Le percentuali di aumento indiane sono persino più elevate, anche se partivano da numeri più bassi. Attenzione però a concludere che Pechino si stia legando a doppio filo alle importazioni dalla Russia. Seppur su cifre molto minori, sono addirittura gli Stati uniti il fornitore di greggio che ha visto aumentare di più la sua quota di mercato in Cina. Le spedizioni da Washington sono infatti aumentate oltre l’81%, nonostante le tensioni strategiche e diplomatiche tra le due grandi potenze.

In altri settori, Pechino si sta però dimostrando ben più cauta. A partire da quello finanziario. Le banche statali cinesi stanno rafforzando le restrizioni sui finanziamenti ai clienti russi dopo che gli Stati uniti hanno autorizzato sanzioni secondarie sulle imprese che aiutano lo sforzo bellico di Mosca in Ucraina. Secondo Bloomberg, almeno due banche hanno ordinato una revisione delle loro attività in Russia nelle ultime settimane, concentrandosi sulle operazioni transfrontaliere, interrompendo i legami con i clienti che figurano nell’elenco delle sanzioni.
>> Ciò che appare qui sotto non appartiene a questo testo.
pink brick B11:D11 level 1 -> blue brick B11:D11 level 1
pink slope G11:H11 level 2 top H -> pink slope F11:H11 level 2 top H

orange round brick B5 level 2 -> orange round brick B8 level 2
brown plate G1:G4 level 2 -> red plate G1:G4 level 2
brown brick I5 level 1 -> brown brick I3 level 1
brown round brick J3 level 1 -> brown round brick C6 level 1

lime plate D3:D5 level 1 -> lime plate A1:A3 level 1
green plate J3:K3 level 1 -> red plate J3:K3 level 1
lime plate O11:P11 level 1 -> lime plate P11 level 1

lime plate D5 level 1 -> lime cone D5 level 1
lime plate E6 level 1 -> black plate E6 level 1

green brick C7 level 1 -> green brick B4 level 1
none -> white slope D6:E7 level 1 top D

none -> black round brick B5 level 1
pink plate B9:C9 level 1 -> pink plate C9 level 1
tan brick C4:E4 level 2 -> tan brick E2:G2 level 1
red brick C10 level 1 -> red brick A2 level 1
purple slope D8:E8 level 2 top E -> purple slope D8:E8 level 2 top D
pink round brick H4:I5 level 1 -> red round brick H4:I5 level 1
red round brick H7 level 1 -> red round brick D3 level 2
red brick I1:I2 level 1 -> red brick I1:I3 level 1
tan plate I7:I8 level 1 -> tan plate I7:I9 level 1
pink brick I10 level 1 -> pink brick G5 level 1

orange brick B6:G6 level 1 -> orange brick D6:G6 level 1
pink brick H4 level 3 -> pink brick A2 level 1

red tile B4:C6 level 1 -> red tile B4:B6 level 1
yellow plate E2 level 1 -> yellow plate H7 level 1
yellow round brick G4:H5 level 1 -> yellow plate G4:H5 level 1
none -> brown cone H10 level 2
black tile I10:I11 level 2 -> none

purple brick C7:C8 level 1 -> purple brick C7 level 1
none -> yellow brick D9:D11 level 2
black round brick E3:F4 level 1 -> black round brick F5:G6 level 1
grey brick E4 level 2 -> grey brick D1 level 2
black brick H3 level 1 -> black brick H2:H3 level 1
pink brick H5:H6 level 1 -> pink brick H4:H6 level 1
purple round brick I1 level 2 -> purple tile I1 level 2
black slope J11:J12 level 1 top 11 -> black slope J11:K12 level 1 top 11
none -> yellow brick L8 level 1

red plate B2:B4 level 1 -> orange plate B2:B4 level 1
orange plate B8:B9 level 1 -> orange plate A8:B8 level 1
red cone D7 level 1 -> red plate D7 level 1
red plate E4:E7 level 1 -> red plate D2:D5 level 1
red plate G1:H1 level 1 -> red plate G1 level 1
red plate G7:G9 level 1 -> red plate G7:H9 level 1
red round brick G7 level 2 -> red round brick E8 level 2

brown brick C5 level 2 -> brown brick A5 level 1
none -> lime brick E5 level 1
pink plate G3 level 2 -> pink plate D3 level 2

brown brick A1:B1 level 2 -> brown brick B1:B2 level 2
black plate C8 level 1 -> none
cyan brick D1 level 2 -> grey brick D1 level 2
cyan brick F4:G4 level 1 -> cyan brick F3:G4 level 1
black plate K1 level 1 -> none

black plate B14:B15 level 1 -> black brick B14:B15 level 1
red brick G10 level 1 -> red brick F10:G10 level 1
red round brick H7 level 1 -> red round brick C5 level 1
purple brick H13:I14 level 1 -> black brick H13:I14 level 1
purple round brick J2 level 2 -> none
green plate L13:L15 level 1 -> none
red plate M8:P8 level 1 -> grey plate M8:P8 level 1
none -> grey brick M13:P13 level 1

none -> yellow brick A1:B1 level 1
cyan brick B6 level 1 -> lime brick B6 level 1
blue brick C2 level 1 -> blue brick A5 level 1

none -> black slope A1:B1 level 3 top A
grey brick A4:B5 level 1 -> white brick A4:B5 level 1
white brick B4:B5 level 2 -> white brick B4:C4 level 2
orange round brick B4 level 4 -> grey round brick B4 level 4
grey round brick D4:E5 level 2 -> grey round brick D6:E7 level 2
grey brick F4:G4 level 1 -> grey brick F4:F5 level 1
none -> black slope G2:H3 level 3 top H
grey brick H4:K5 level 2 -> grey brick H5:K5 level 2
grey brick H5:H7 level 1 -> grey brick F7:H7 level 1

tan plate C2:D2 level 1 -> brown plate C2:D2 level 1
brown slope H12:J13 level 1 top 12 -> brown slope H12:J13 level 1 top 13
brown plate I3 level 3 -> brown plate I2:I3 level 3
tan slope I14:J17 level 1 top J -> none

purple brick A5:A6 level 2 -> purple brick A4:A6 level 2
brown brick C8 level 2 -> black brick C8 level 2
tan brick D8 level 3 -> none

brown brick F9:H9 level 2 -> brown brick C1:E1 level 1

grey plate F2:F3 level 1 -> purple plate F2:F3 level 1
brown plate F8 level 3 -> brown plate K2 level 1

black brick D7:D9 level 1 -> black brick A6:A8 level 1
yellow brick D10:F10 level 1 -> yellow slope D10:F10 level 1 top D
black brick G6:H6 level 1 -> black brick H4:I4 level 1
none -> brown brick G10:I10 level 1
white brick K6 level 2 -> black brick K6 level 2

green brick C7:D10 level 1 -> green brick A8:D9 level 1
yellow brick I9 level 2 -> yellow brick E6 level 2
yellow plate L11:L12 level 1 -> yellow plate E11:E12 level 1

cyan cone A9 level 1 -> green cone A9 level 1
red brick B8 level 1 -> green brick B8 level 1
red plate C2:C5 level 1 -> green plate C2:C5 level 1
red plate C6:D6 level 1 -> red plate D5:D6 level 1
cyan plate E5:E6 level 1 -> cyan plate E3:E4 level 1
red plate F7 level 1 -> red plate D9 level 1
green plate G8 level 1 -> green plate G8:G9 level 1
Anche sul gas, da parte cinese si procede a un ritmo meno incalzante di quanto potesse sembrare dopo l’annuncio della costruzione del nuovo gasdotto Forza della Siberia 2. Citato in più occasioni negli ultimi anni, il progetto procede ancora lentamente. Passando per la Mongolia, il gasdotto dovrebbe portare nel nord della Cina 50 miliardi di metri cubi di gas naturale all’anno che prima rifornivano l’Europa, offrendo un significativo impulso alla sicurezza energetica di Pechino. Ma la sensazione è che la Cina stia dando la priorità a un progetto alternativo col Turkmenistan, forse per ottenere condizioni ancora migliori con Mosca. O forse per far pesare il ruolo sempre più centrale nei calcoli energetici ed economici della Russia.